How AI Aggregation Affects Knowledge

Published 6 Apr 2026 in econ.TH, cs.AI, cs.CY, and cs.SI | (2604.04906v1)

Abstract: AI changes social learning when aggregated outputs become training data for future predictions. To study this, we extend the DeGroot model by introducing an AI aggregator that trains on population beliefs and feeds synthesized signals back to agents. We define the learning gap as the deviation of long-run beliefs from the efficient benchmark, allowing us to capture how AI aggregation affects learning. Our main result identifies a threshold in the speed of updating: when the aggregator updates too quickly, there is no positive-measure set of training weights that robustly improves learning across a broad class of environments, whereas such weights exist when updating is sufficiently slow. We then compare global and local architectures. Local aggregators trained on proximate or topic-specific data robustly improve learning in all environments. Consequently, replacing specialized local aggregators with a single global aggregator worsens learning in at least one dimension of the state.

Abstract PDF Upgrade to Chat

Authors (4)

Summary

The paper introduces a formal framework showing how AI aggregation alters consensus dynamics via a modified DeGroot model.
It uses analytical and numerical methods, including perturbation theory on Markov chains, to quantify the learning gap under various network conditions.
The results highlight tradeoffs where rapid AI updates can lead to model collapse, while local aggregators improve fairness and robustness in knowledge synthesis.

Overview

"How AI Aggregation Affects Knowledge" (2604.04906) examines the effects of AI-mediated aggregation on the dynamics and efficiency of social learning in networked populations. The authors model the introduction of generative AI systems as central information aggregators within the classical DeGroot framework, formalizing the recursive feedback interactions between population beliefs and AI-generated outputs that are incorporated into subsequent rounds of training. The paper rigorously analyzes the conditions under which AI aggregation can improve or degrade collective learning, quantifies the resulting inefficiencies, and characterizes how group structure, data representation, and aggregation architecture interact to determine epistemic outcomes.

Technical Framework

The central setting is an extension of the DeGroot model: a directed graph encodes the influence structure among agents, while a single AI aggregator is introduced as a node that forms a weighted average of agents’ beliefs and injects this output back into the network.

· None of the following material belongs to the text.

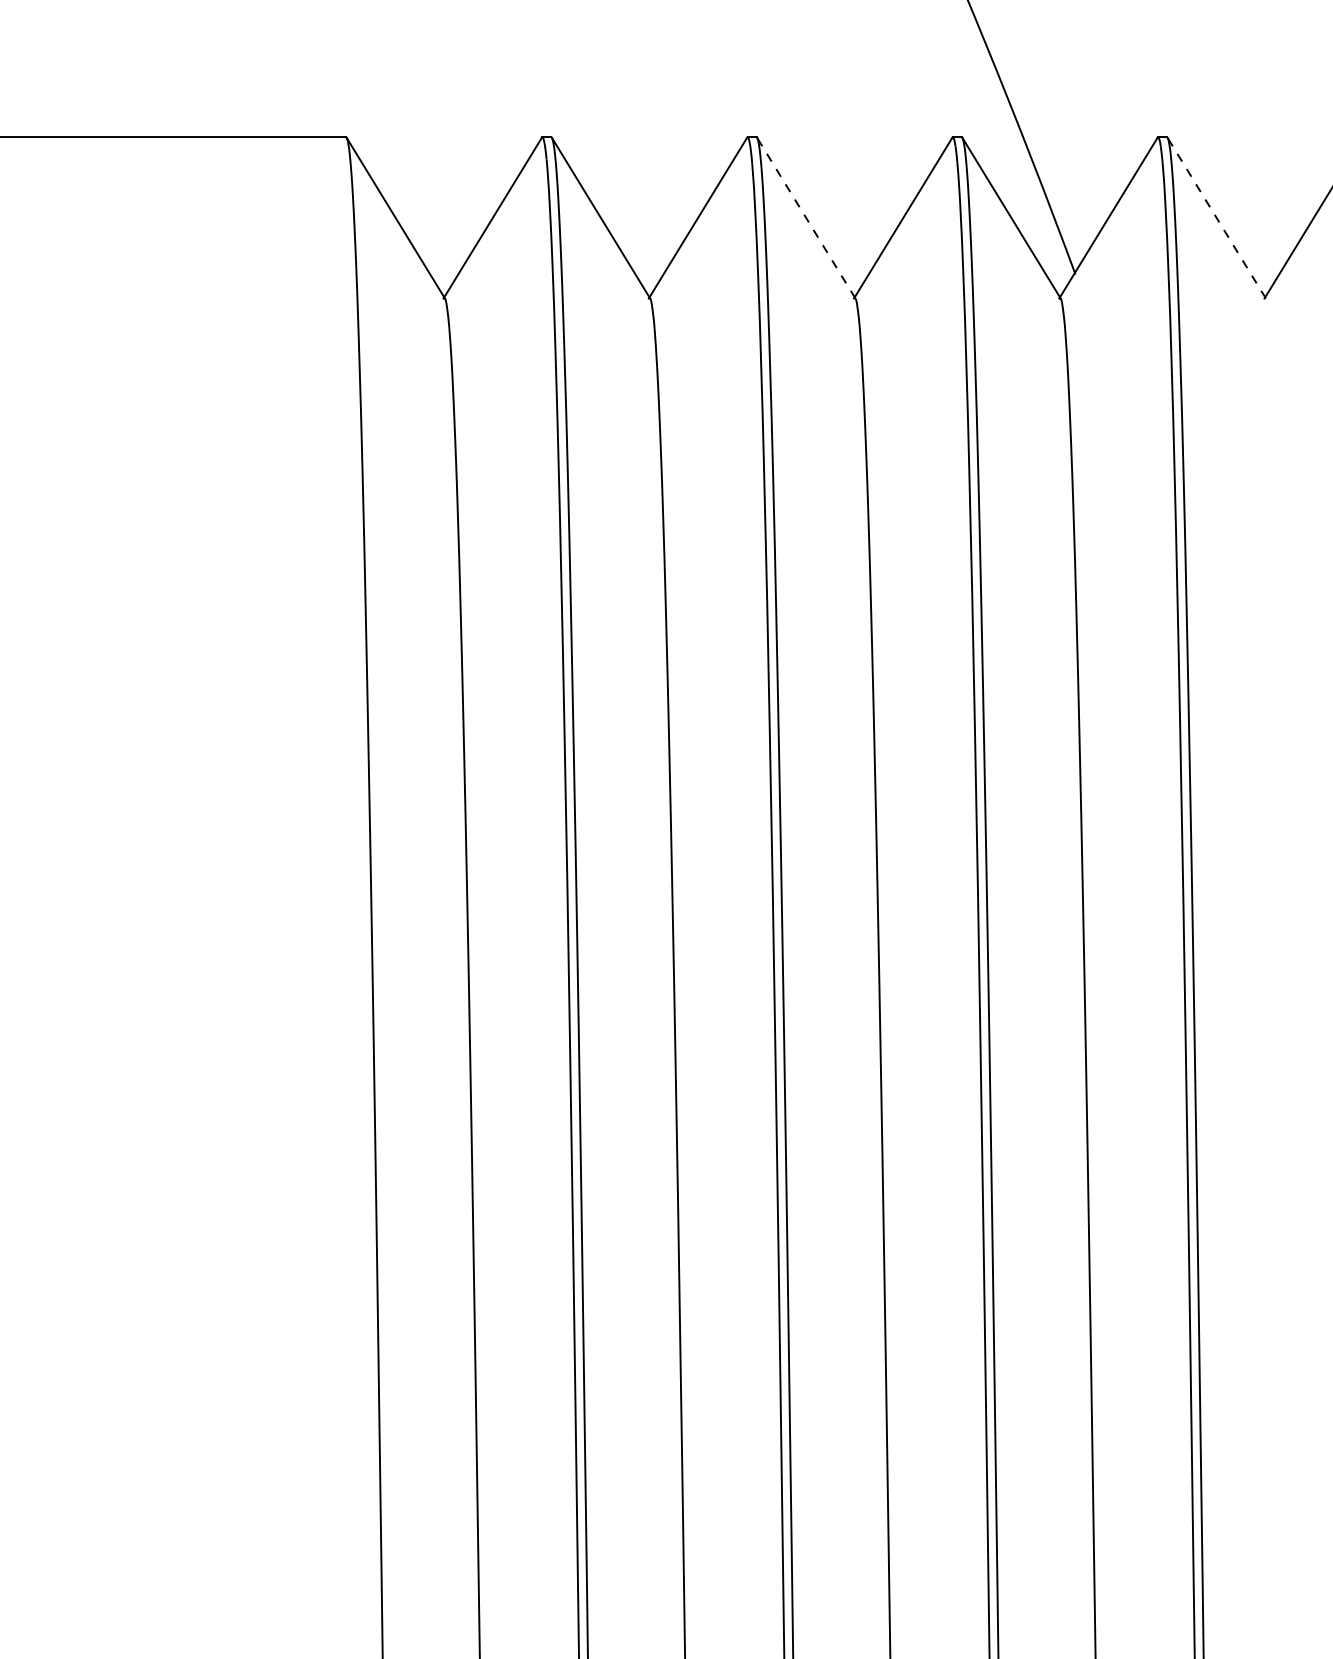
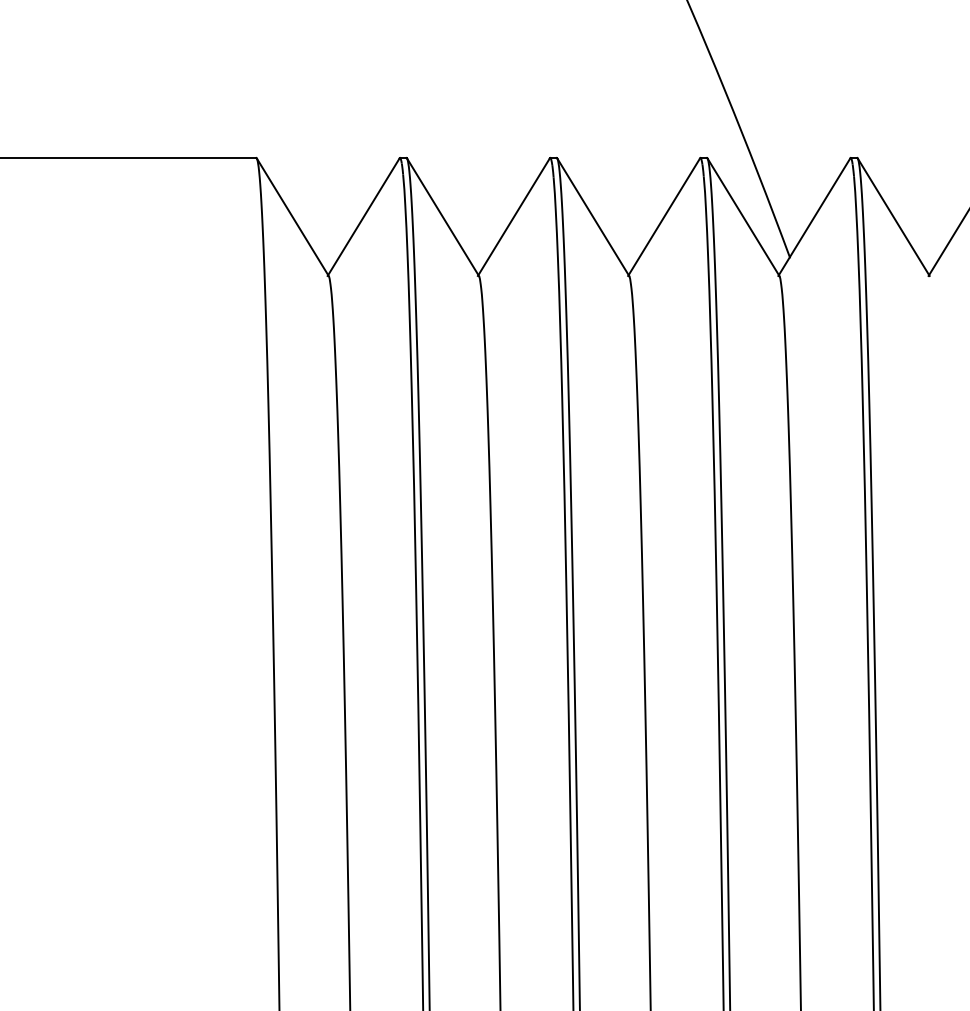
line: (806, 217) -> (593, 216), dashed -> solid
line: (1216, 217) -> (893, 216), dashed -> solid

The aggregator's training weights reflect data composition—overrepresentation or underrepresentation of groups, content visibility, and platform-level decisions. AI adoption by agents is parameterized by reliance weights, governing the strength with which each agent incorporates the aggregator’s output relative to peer beliefs.

The dynamics are then described by an augmented Markov process, where population beliefs and the aggregator’s outputs co-evolve through recursive updates. The learning gap is defined as the deviation of long-run consensus beliefs from an efficient benchmark (the posterior mean under frictionless signal aggregation), providing a quantitative measure of mislearning induced by network structure and AI-mediated feedback.

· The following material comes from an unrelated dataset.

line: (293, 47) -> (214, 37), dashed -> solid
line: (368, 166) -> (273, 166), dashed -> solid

The authors derive a closed-form representation for the limiting consensus, exploiting perturbation theory for Markov chains to express the effect of AI aggregation as a low-rank modification of baseline DeGroot dynamics. This result generalizes to arbitrary networks and enables precise tracking of how influence weights, feedback speed, and data imbalance alter final beliefs.

Effects of Aggregation Speed and Robustness

A key finding is the existence of a critical threshold in the speed of AI updating. When the aggregator retrains and refreshes its output too rapidly (i.e., low memory parameter), the feedback loop between population beliefs and AI-generated training data amplifies endogenous distortions: beliefs shaped by the network structure are recycled into new training data, leading to recursive reinforcement. In this regime, the scope for robust improvement collapses—there does not exist any positive-measure set of training weights that can reliably improve learning across a broad class of plausible environments. This mathematically formalizes the "model collapse" phenomenon, where excessive feedback between AI-generated outputs and training leads to degeneration in learning quality, even in large populations and with abundant data.

Conversely, slow updating (high memory parameter) allows the aggregator to anchor its outputs in a smoother history, dampening feedback and enlarging the set of beneficial training weights. This tradeoff between feedback speed and robustness demonstrates that design choices in AI aggregation must carefully balance responsiveness against recursive bias amplification.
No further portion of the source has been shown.